The Mitch Thomas Show debuted on August 13, 1955. It was one of the first televised dance shows for black teenagers. During its three-year run, Mitch Thomas brought black rock and roll stars to television, including Little Richard, the Moonglows, Frankie Lymon and the Teenagers, and Ray Charles.
The Mitch Thomas Show was broadcast from a studio atop Suburban Station in Center City. Across town in West Philly, Bandstand, excluded black dancers and audience members:
In a typical dissemination process [read: cultural appropriation], dances seen on Bandstand were often picked up at school dances or local dance hops and brought back to the show where they were presented by mostly white adolescents. In fact, many dances derived from The Mitch Thomas Show, the popular all-black teen show in Philadelphia, from which they were copied by white teens and then seen on Bandstand.
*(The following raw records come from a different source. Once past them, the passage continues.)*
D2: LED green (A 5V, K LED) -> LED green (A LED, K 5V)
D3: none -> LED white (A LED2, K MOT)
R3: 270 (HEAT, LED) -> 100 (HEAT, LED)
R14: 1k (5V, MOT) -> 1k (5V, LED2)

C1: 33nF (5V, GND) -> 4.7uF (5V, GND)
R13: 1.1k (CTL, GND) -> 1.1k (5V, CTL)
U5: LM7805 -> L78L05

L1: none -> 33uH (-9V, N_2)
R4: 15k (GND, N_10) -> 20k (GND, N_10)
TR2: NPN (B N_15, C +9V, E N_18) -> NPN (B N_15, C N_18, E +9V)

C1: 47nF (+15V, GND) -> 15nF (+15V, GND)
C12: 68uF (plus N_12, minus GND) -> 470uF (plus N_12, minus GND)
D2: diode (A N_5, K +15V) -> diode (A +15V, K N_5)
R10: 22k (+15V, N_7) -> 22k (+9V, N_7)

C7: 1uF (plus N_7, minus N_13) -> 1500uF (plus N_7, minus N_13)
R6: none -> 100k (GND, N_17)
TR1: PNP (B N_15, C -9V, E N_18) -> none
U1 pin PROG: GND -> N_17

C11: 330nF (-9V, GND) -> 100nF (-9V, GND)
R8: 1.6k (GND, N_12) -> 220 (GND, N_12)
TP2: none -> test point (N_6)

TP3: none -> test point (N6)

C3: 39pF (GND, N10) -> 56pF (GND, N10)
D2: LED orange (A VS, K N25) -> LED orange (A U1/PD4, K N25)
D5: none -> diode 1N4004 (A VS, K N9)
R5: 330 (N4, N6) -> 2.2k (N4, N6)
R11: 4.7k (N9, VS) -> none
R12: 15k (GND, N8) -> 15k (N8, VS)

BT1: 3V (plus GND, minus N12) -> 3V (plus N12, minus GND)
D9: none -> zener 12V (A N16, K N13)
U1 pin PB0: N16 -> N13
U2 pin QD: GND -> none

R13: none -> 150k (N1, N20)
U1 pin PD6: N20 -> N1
On August 5, 1957, Dick Clark made his debut as host of Bandstand. Clark’s claim that he integrated the show before it left Philadelphia has been debunked
More than fifty years after the show first broadcast, American Bandstand’s representations of youth culture remain closely linked both to the show’s legacy and to larger questions about popular culture, race, segregation, and civil rights. Billboard magazine journalist Fred Bronson, for example, argues that American Bandstand was a “force for social good.” Bronson bases this claim on Dick Clark’s memory that he integrated the show’s studio audience when he became the host in 1957. “I don’t think of myself as a hero or civil rights activist for integrating the show,” Clark contends, “it was simply the right thing to do.”
In the context of local and national mobilization in favor of segregation, underscored by widespread anti-black racism, integrating American Bandstand would have been a bold move and a powerful symbol. Broadcasting daily evidence of Philadelphia’s vibrant interracial teenage culture would have offered viewers images of black and white teens interacting as peers at a time when such images were extremely rare. Clark and American Bandstand, however, did not memory of integration. Rather than being a fully integrated program that welcomed black youth, American Bandstand continued to discriminate against black teens throughout the show’s Philadelphia years.